I next turned my attention to balancing and stabilizing the soil and the productivity of the entire farm. I worked out a map with what I thought were the areas the family farmed. Sitting under that lovely walnut tree that guarded the garden, I balanced and stabilized the farm weekly. The first time I did this and went back to the house, the "lame" horse Dude came running toward me. I couldn't believe my eyes! That horse could barely walk, let alone run! Each time I balanced and stabilized the farm, Dude had the same reaction. He would run toward me to greet me as I came back from the garden. His lameness would dissipate for a time, and then slowly come back. At least he appeared to have some relief.

The farmers kept shaking their heads and watching me with my pendulum and flower essences and stabilizing kit. "Just wait," one advised. "The deer haven't found this garden yet. When they do, there won't be anything left."

"Not only the deer, but this is the worst grasshopper season I've seen," said another. "Whatever the deer don't get, the grasshoppers will."

I just kept doing what I was doing. I connected with the devas of grasshoppers and deer and any other insect or animal that might come by and asked if we could keep this garden from being touched until a time we mutually agreed. Maybe fall? I felt agreement.

The tomato and pepper plants asked for manure tea. "What is manure tea?" I asked. I was shown a picture of one- third manure and two-thirds water sitting in the sun. I asked Sean about that. "Oh sure," he said. "My grandfather used to do that. We'll use mule manure. It's not as hot as sheep or goat." I didn't have any idea what he was talking about, but it felt right.

So we got a huge plastic trash container with a lid. We filled it one-third of the way with manure and topped it off with water. It sat in the sun for a week. Then I began watering the plants with it. All of them loved it! They were growing quite rapidly now and no grasshoppers were to be seen.

One morning I went to the garden early and found deer tracks. But they were circling the outermost ring of the Balancing Garden. I never found any tracks inside the garden circles. And no plants were touched.

The farmers couldn't get over it. I kept balancing and stabilizing and doing energy clearings on the garden and the farm. The garden produced a bumper crop of everything. We had so much to give away! Everyone, even the farmers, said it was the best they had ever tasted, and they wondered how the produce was so large and tasty without any chemical fertilizer. I just smiled and kept doing what I was doing.

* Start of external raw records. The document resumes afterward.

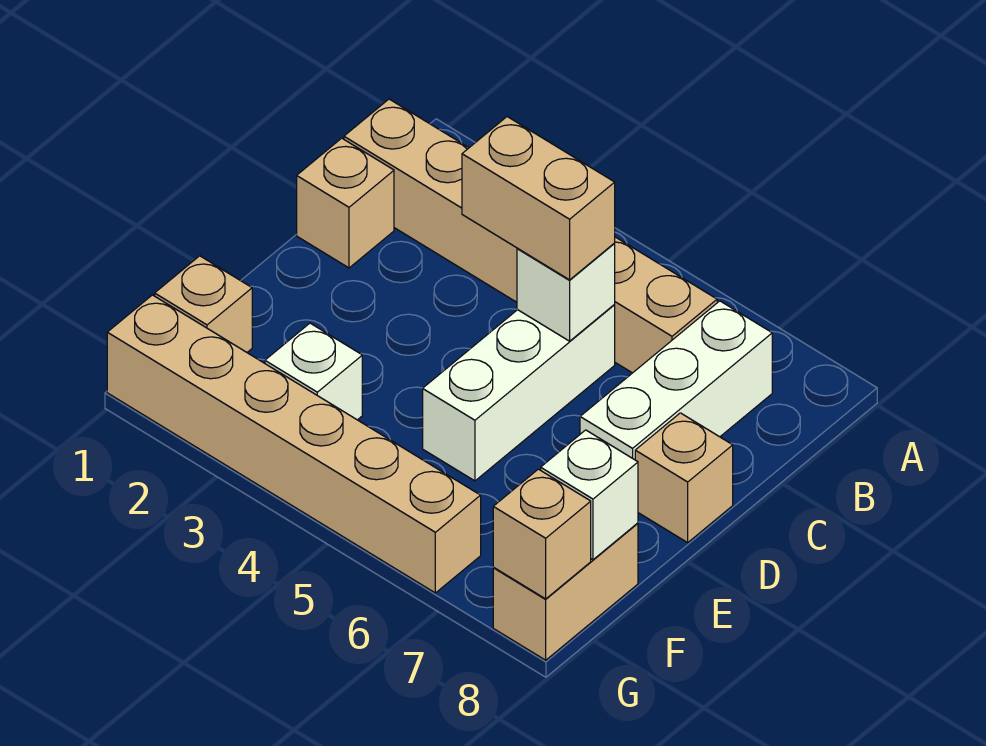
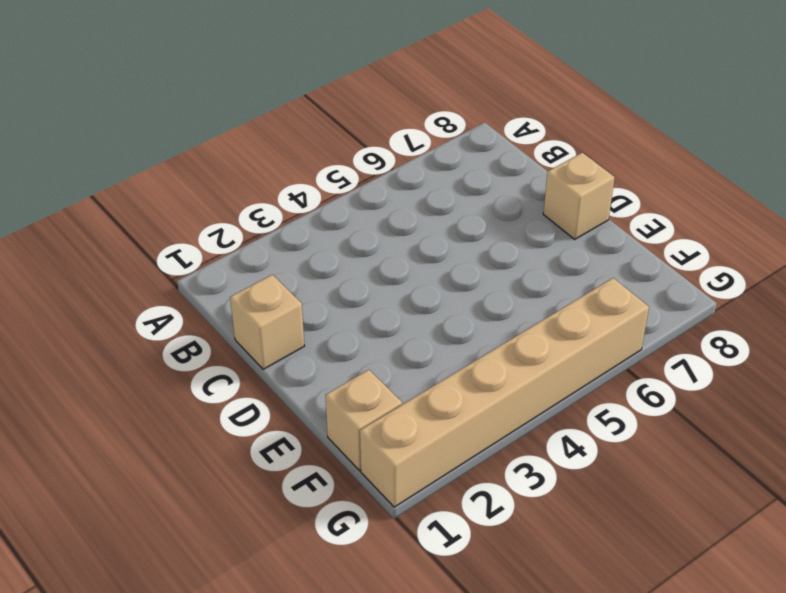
none -> tan brick B1:B6 level 1
none -> white brick B7:D7 level 1
none -> white brick C5:E5 level 1

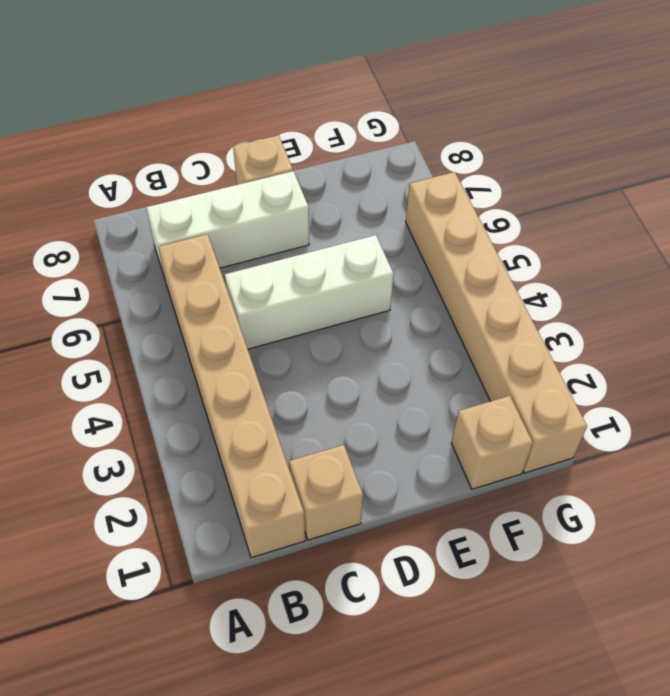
none -> white brick F3 level 1
none -> tan brick F8:G8 level 1
none -> white brick C5 level 2

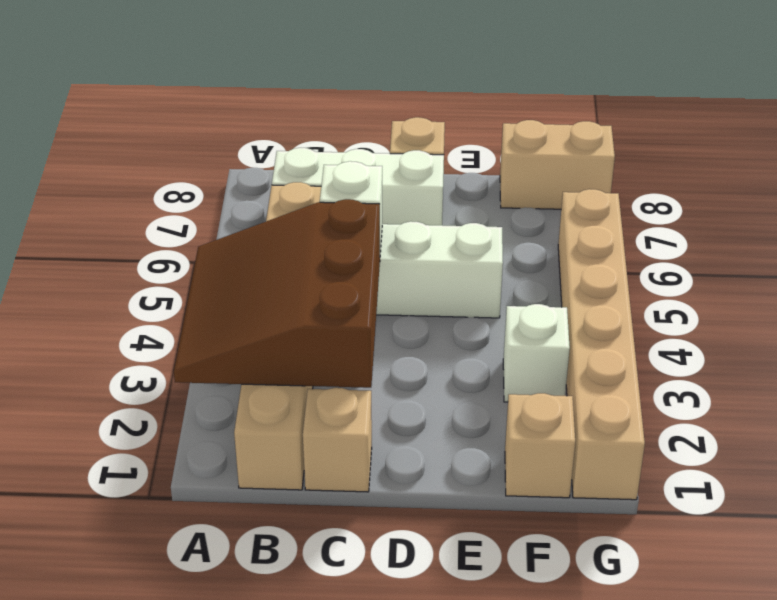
brown slope A2:C4 level 2 top C -> none
none -> white brick F8 level 2
none -> tan brick G8 level 2
none -> tan brick C4:C5 level 3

Then in October, we realized a frost was coming. We picked what we wanted from the garden, and then I turned it over to the animals. "It's time," I said. "Take what you want." The next day, the garden was completely trampled and eaten. I laughed when I saw that. "What happened?" asked a farmer's wife. I explained I'd given the animals permission to have at it. She just looked mystified.

Six weeks later, the family sat around the kitchen table discussing the harvest. One brother said, "I just don't get it, Dad. I farm right across the highway from you. We didn't have any strange storms or rainfalls on one side of the road or the other. We each had exactly the same seed and growing conditions. We used the same fertilizer. Our soil is the same analysis. Yet, your yield was one-third more than mine! I just don't get it!"

I sat there for a minute, frozen and thinking, hmm, I know I balanced and stabilized the farm.

I thought I included all parts of it. Could it be I missed some acres?

Privately I asked Sean where his brother farmed. On the way back to his house he pointed out the land.

I realized I had not included his brother's land in the balancing and stabilizing. And his brother had a lower yield than everyone else for no other obvious reason! Even I found that quite amazing.

The garden and the farm were not the only areas to experience abundance that year. As a beautiful side effect of my relationship with it, the walnut tree produced the largest crop of walnuts anyone had ever seen since they'd lived there!